E’ vero quel che lei dice. Quelli che hanno votato per Fotouh, voteranno per Mursi. E coloro che hanno votato per Moussa, voteranno per Shafiq. Questo scenario ci lascia però due incognite. La prima è cosa faranno gli elettori del nasseriano Sabahi. La seconda è capire cosa faranno gli astenuti, quei 26 milioni di egiziani, la maggioranza silenziosa, che ha guardato lo ‘spettacolo’ delle presidenziali dal divano del proprio salotto. Io credo, e l’ho scritto in un articolo pubblicato il 29 Maggio, che benché Sabahi abbia negato l’endorsement a Shafiq, con un po’ d’approssimazione si può dire che, un terzo degli elettori di Sabahi voterà Mursi, un terzo Shafiq e un terzo si asterrà. Il prossimo presidente avrà una grande missione: riconquistare quella maggioranza silenziosa che non si è espressa a queste elezioni. Per questo ho deciso di mettermi al servizio di Ahmad Shafiq, proprio per andare a riconquistare quella maggioranza silenziosa.

Questo è uno scoop! Allora in qualche modo sta prendendo parte a queste elezioni?

Sto collaborando alla stesura di una piano d’azione per Shafiq. A questo punto è l’unico che, in primis, può portare in dote un Egitto secolarizzato e che può impedire lo scivolamento nel caos dell’Egitto. Ma Shafiq deve anche dichiarare di non tentare mai di resuscitare il passato dittatoriale che abbiamo vissuto con Mubarak, e deve dichiarare che lascerà il potere al termine del suo primo mandato, o al più tardi al secondo, qualora rieletto.

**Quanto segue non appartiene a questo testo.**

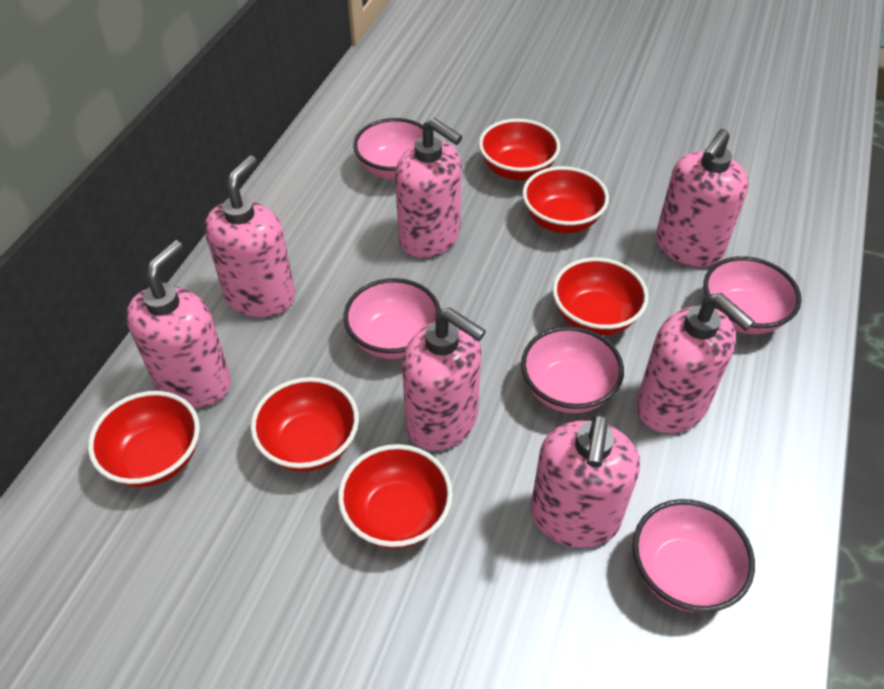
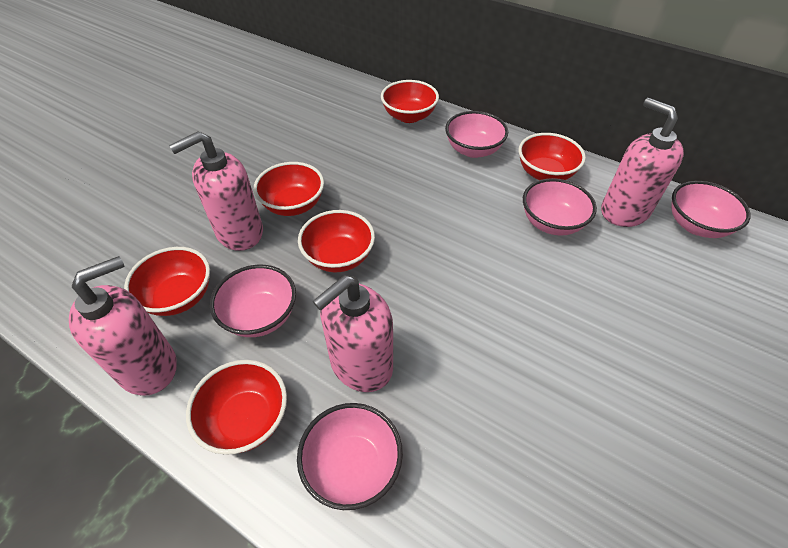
pink soap dispenser: 7 -> 4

Senta, sul WSJ Fouad Ajani ha sottolineato un aspetto importante: nessuno dei due contendenti, né Mursi né Shafiq, sono espressione del movimento giovanile emerso a piazza Tahrir al Cairo. Siamo al paradosso: gli egiziani devono scegliere tra un ex-uomo del regime e un islamista. Perché?

Gli ultimi quindici mesi sono stati contraddistinti da una profondo caos sociale e politico. Se avessimo chiesto alle persone che manifestavano a piazza Tahrir se avrebbero immaginato che di lì a pochi mesi avrebbero votato Shafiq come argine all’islamismo, nessuno c’avrebbe creduto. La verità è che oggi le preferenze degli egiziani si muovono su bisogni molto basici, il mangiare, la sicurezza. Questo è il risultato, ripeto, di quindici mesi di caos politico.

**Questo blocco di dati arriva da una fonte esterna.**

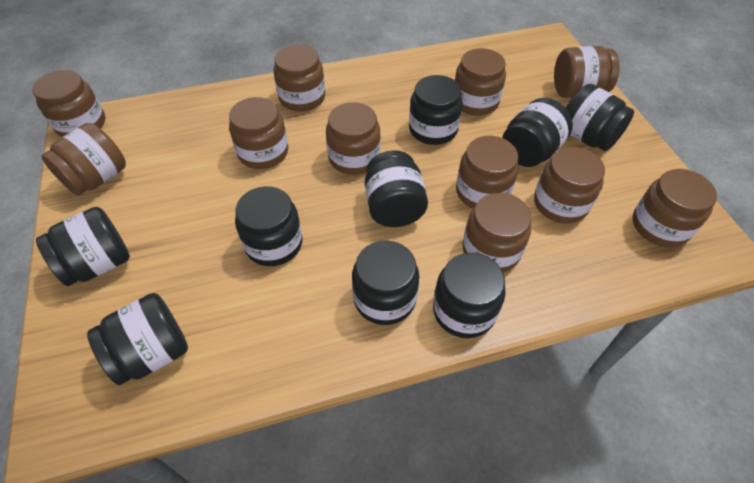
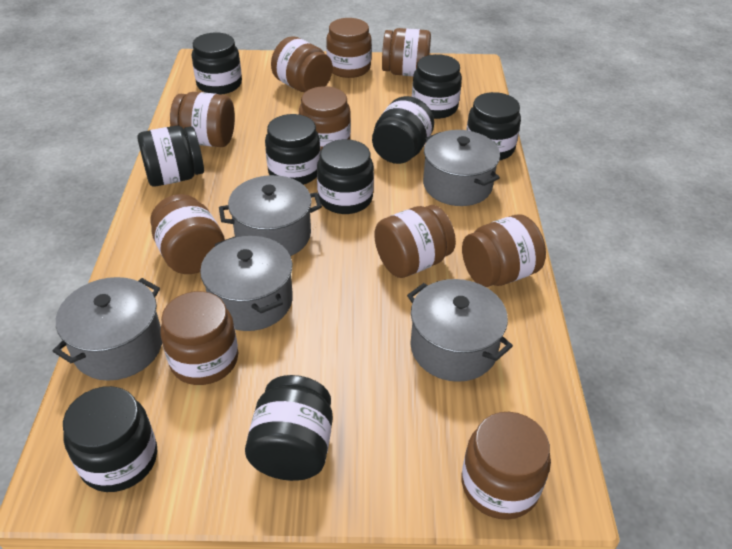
brown jar: 11 -> 10
grey pot: 0 -> 5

Se Mursi dovesse effettivamente diventare presidente, tenterà d’imporre uno stato fondato sulla sharia. Crede davvero che la Fratellanza musulmana tenterà di seguire la via dell’islamizzazione delle strutture politiche egiziane?

Se Mohammed Mursi dovesse andare alla presidenza, l’Egitto finirà come Gaza, dove i governanti islamisti, una volta andati al potere, non se ne vanno più. D’altronde è logico: se si è emanazione politica d’Allah, come si può cedere il potere a chi non lo è? Logica assurda, ma è la loro logica. La Fratellanza musulmana ha due obiettivi principali: far rivivere il califfato, scomparso nel 1922 con la fine dell’Impero Ottomano; e imporre un sistema giuridico fondato sulla sharia. Il problema è che quando si fa un esperimento del genere in Egitto – non per essere sciovinista ma pure Napoleone disse che l’Egitto è “Il” paese arabo -, c’è un rischio emulazione in tutto il mondo arabo musulmano, e oltre, che avrebbe delle conseguenze nefaste. Shafiq è l’unico a questo punto che può opporsi a questo progetto.

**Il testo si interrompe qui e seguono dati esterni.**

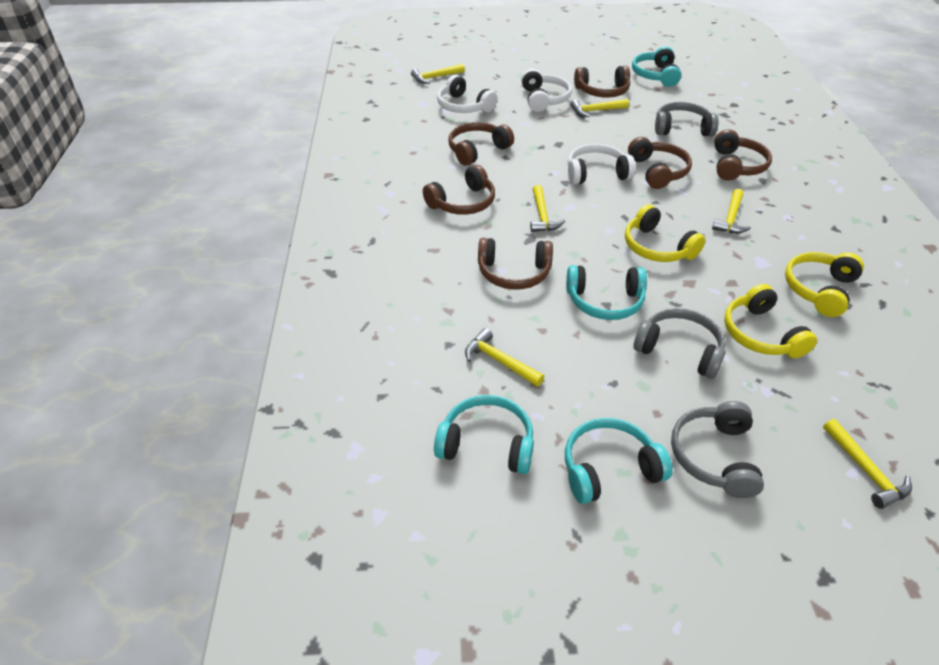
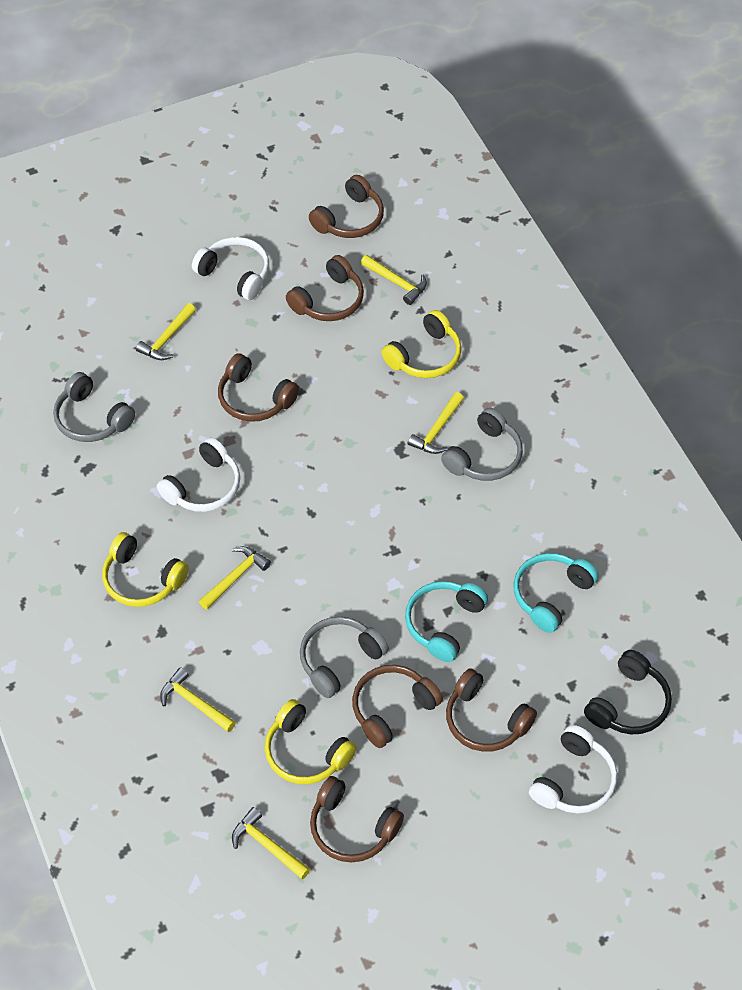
black headphones: 0 -> 1
turquoise headphones: 4 -> 2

Non crede che gli egiziani siano piuttosto interessati a trovare un candidato che sia in grado di dare all’Egitto nuova speranza soprattutto sul piano economico?

Sul piano economico, da quel che immagino, il candidato Shafiq metterà in campo una politica d’attrazione d’investimenti esteri, e non fondata su una richiesta d’aiuti, che darà modo di trasformare l’Egitto in una paese più orientato al business. Credo anche che sul piano della politica internazionale, sarà maggiormente in grado di dare all’Egitto più sicurezza grazie alle sue capacità e alla sua storia di uomo dell’esercito.

*Tarek Heggy è membro del The New York Hudson Institute. Egiziano, è stato amministratore delegato della Shell International Petroleum Company. Professore in molte università prestigiose, ha creato la "Tarek Heggy Scholarship" per i programmi MA/PhD per le relazioni ebraico-musulmane" all’Università di Toronto. Heggy è anche co-fondatore della cattedra di Studi Copti all’American University del Cairo. Nel 2008 è stato insignito in Italia del premio "Grinzane Terra d’Otranto".